As you’re assembling your dynamic virtual team you’ll want to be able to ask them questions that will elicit the right information from them during the final interview stage of the hiring process. That means some smart questioning and that’s what we cover here with these sample interview questions.
If you have followed our hiring process via these blogs, you will have seen how a questionnaire can be submitted to applicants after the initial pre-screening has been done. This may involve around 20% of the initial volume of applicants, for instance.
Included in this questionnaire will be some details about their previous employment and you can use this detailed work history section as a great starting place to formulate some sample interview questions to ask your applicant.
There are the obvious questions regarding their reason for leaving their last job and where they would like to be in 5 years time, but here’s another 10 less obvious questions that you can ask your applicant too:
What did you like most about your previous job?
What did you like least about your previous job?
What were you major accomplishments in your previous roles?
What were the major challenges you faced in your previous job?
What were your supervisor’s major strengths and weaknesses?
Which supervisor did you like the most and why?
Which supervisor did you like the least and why?
How do you like to be managed?
How do you like to receive a job – laid out step by step or as an overview?
How do you learn best – through online videos, books, training manuals, podcasts?
What is your greatest strength?
If you had to choose between working alone or working as a team, which would it be?
How important is customer service to you?
What do you like most about the business world?

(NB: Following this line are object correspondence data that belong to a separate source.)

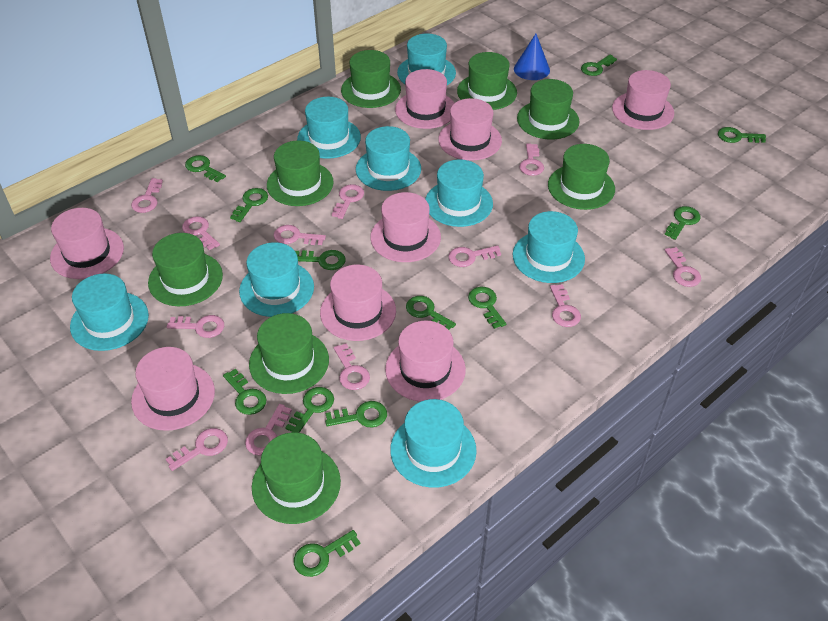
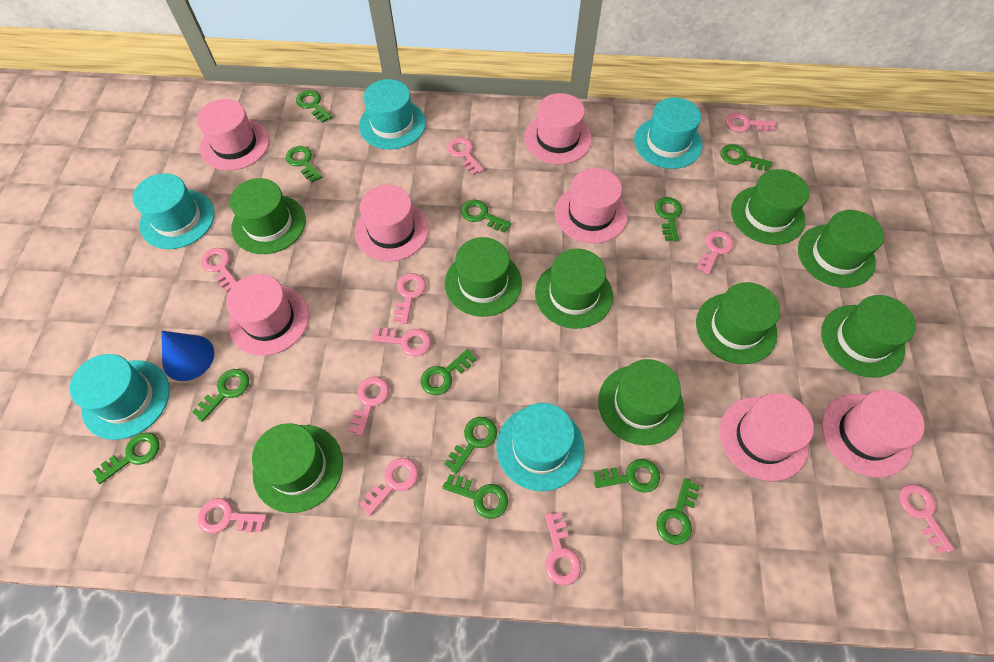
green hat: 8 -> 9
pink hat: 8 -> 7
pink key: 12 -> 11
turquoise hat: 8 -> 5

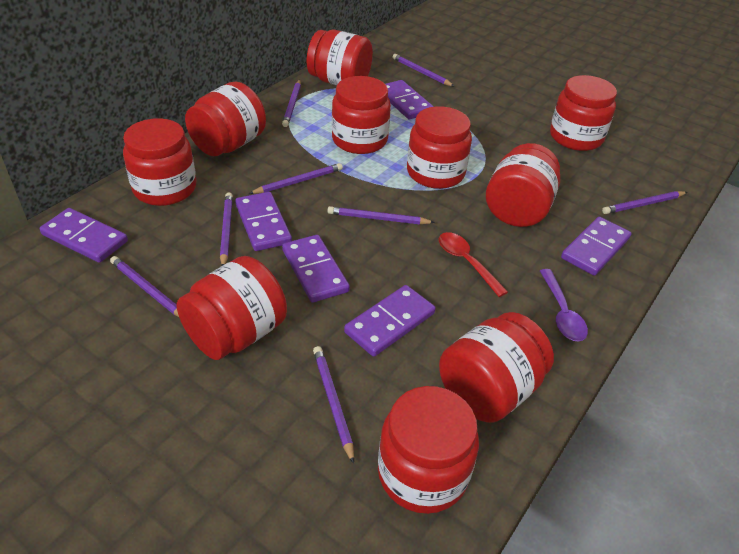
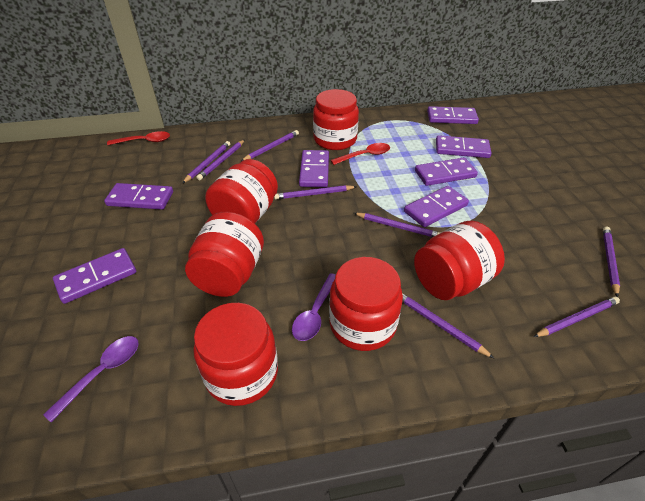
purple domino: 6 -> 7
purple spoon: 1 -> 2
red jar: 10 -> 6
red spoon: 1 -> 2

What skills would you especially like to improve?
When you deliver these questions you can add others and mix up general with specific questions. General, open-ended questions (“Where do you see yourself in 5 years time?) will help to elicit more of their own personality coming out in the response whereas closed questioning (“How old are you?) is useful for receiving specific information.
Sometimes responses may be short but make sure you get an answer and even push the interviewee a little to answer if they haven’t really volunteered any opinion. The interview might take 60 to 90 minutes and it is time well spent.
Interviewing is the final stage of the hiring process and I hope that the sample interview questions above give you some idea of how effective questioning can really draw out the character of your applicant. For more information on the hiring process and on outsourcing work to virtual staff members in general check out the The Outsource Profit Machine workshop by clicking here.
Love the image. 🙂
One tip I’ve found useful is to start off by asking “Tell me a little about yourself.” This will break the ice and might even reveal a few things about an applicant that are worth noting.
@Grace, that classic question never fails to work especially since you want to really listen and know what’s on their minds during the interview.
I’d also want to ask the question on “where do you see yourself in 5 years…” to have an idea on their dreams and how this would affect their work for me in case I hire them.
The best question I found in this article is the one asking the best way the applicant can learn new stuff. Every person has his own way of learning things – some prefer videos while some prefer reading long text. To each his own. It is such a generous thing for the would-be employer to even consider that.
Same here. I would also love to have an employer who also considers the best way for me to learn and accomplish tasks.
I like that too, MJ. As said in one education theory, we all have different learning styles. Plus: “What skills do you want to improve on?” As an employee, I make it a habit to take note of the things (I have learned from my past employers) I will learn from my current employer.
‘Love the image too, Grace. It’s from “Meet The Fockers” movie, right?